More than 19,000 Australians have opposed mandatory internet filtering in a petition tabled in the Senate this week.
Launched in mid-January by Electronics Frontier Australia (EFA), the petition asserts that individuals - not the Government - should be allowed to determine how and what online content is blocked.
Printed and online signatures were collected nationwide, from Perth CBD to Sydney's Northern Beaches and Darwin suburb, Nakara.
Declaring that "mandatory internet filtering is censorship", the petition called for the Senate to reject the Labor Government's $23.8m ISP-level internet filtering proposal.
Petitioners asked that the Senate reject any plan to filter the internet, and redirect funding to law enforcement agencies or education programs instead.
They further requested that the Senate disallow any legislation that compels internet providers to filter any Australian user's connection, unless expressly requested to do so by the user.
The petition was tabled yesterday by Greens Senator Scott Ludlam, who has been a vocal opponent of the filter proposal.

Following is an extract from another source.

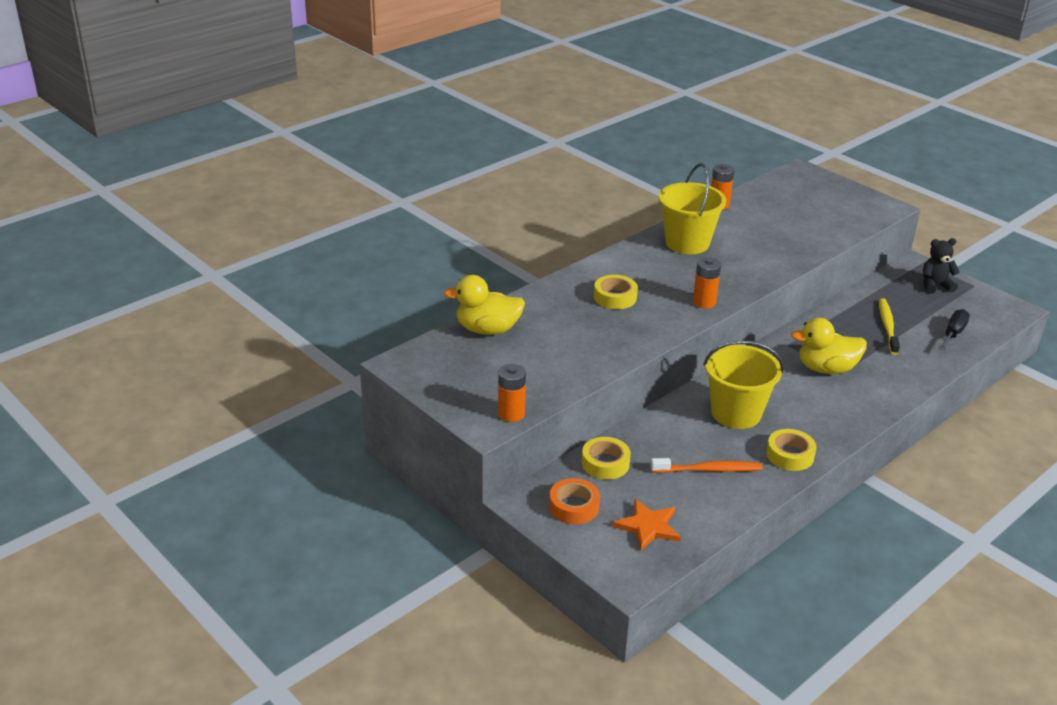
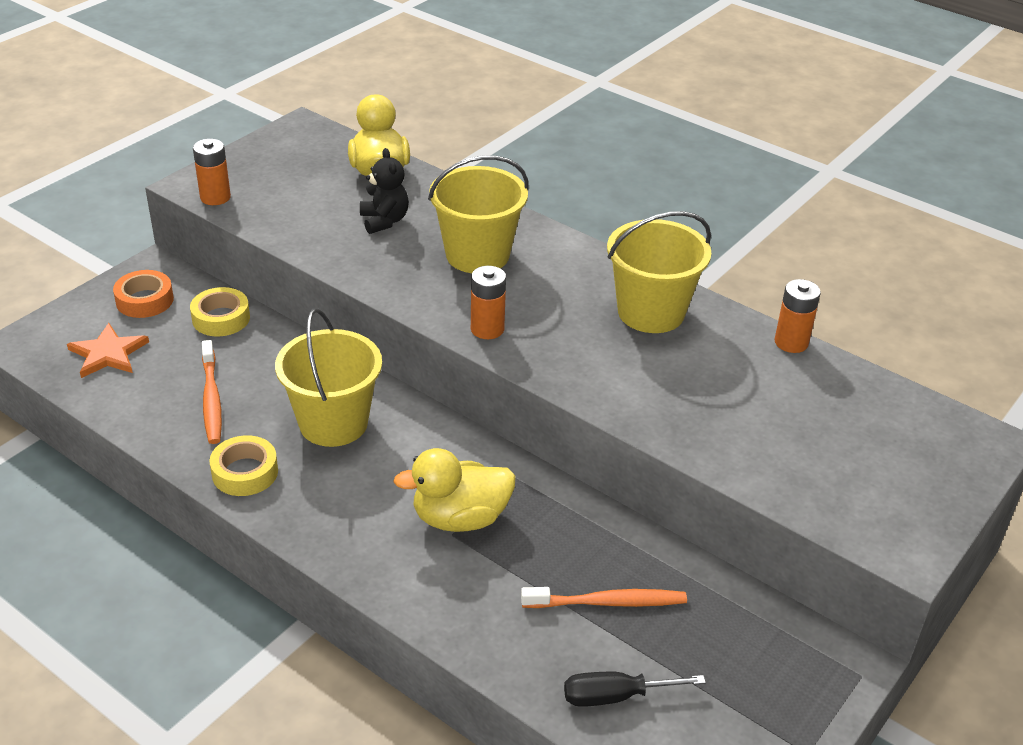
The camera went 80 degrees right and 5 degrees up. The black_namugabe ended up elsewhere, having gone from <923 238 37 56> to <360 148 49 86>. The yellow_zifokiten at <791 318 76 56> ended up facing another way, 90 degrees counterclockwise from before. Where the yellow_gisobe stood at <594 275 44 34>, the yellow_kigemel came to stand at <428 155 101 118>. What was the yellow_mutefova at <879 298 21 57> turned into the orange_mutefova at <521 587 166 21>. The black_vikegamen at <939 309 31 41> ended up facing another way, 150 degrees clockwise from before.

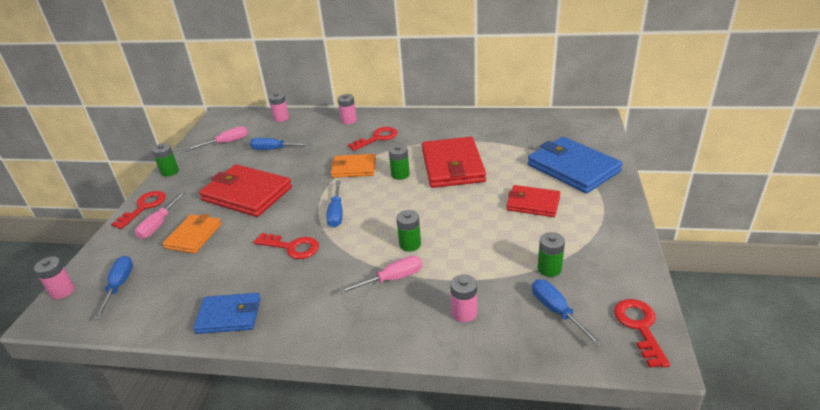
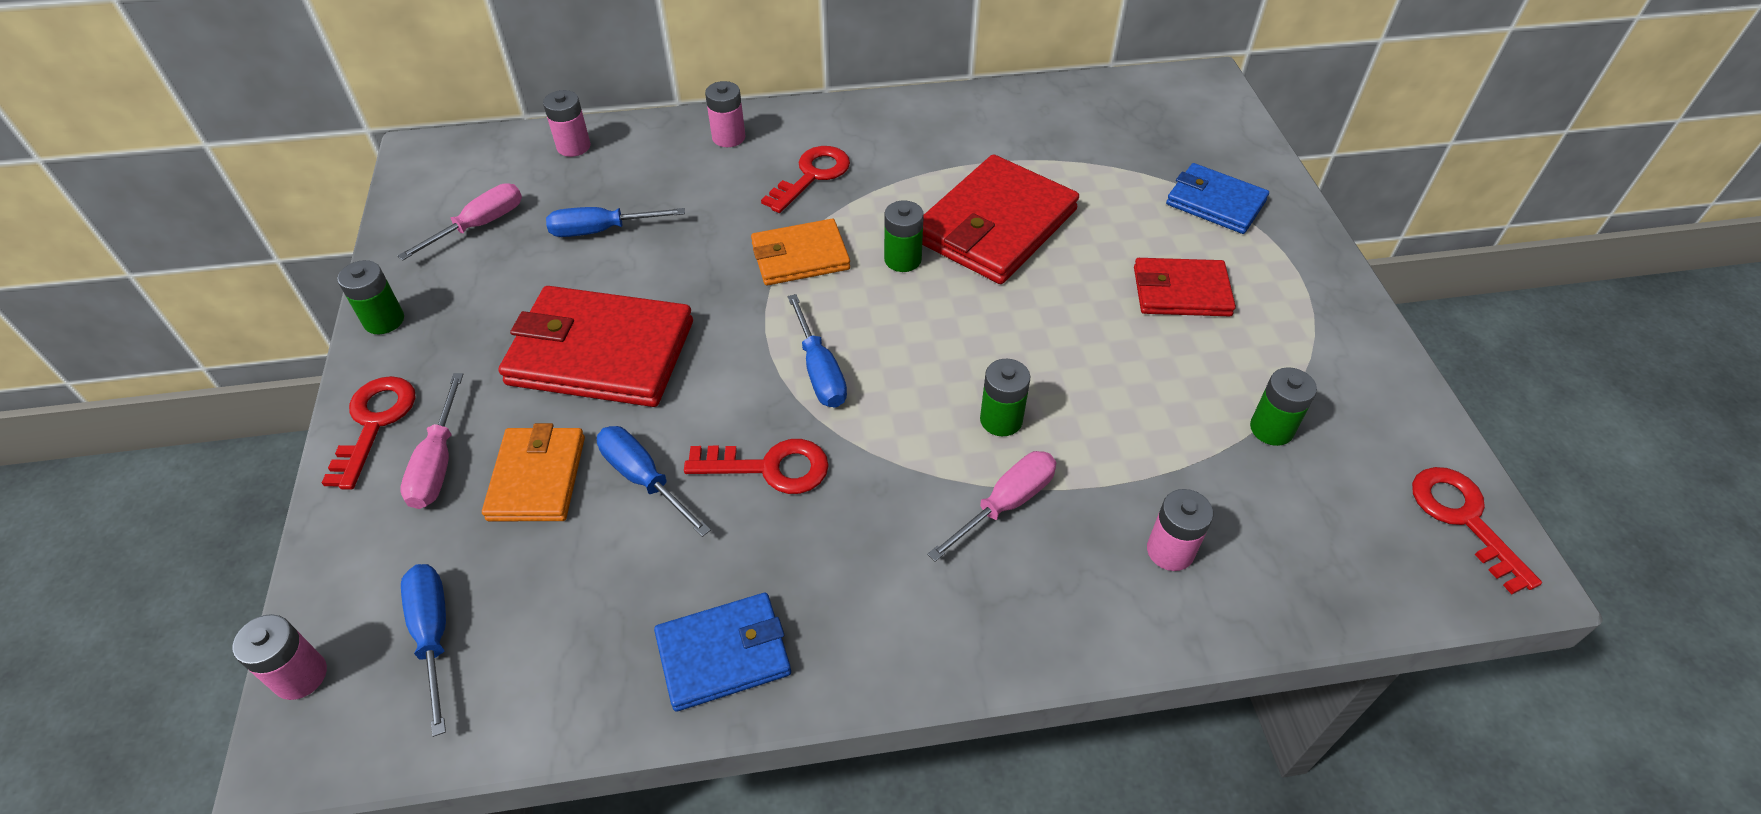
The camera went 20 degrees left and 15 degrees up. The blue_vikegamen ended up elsewhere, having gone from <532 279 71 68> to <597 426 114 111>. The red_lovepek at <422 137 64 51> ended up facing another way, 60 degrees clockwise from before. The size of the blue_lovepek at <528 137 95 56> changed by a factor of 0.60.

"The only way to protect internet users from some of the worst elements is through a combination of law enforcement, education and optional filters, not a mandatory filter," Ludlam said today.
"The industry and many business and civil society groups have been demanding Communications Minister [Stephen] Conroy to abandon the net filter. It's time he listened to those voices."
Conroy's Department of Broadband, Communications and the Digital Economy (DBCDE) has not yet responded to iTnews' request for comment.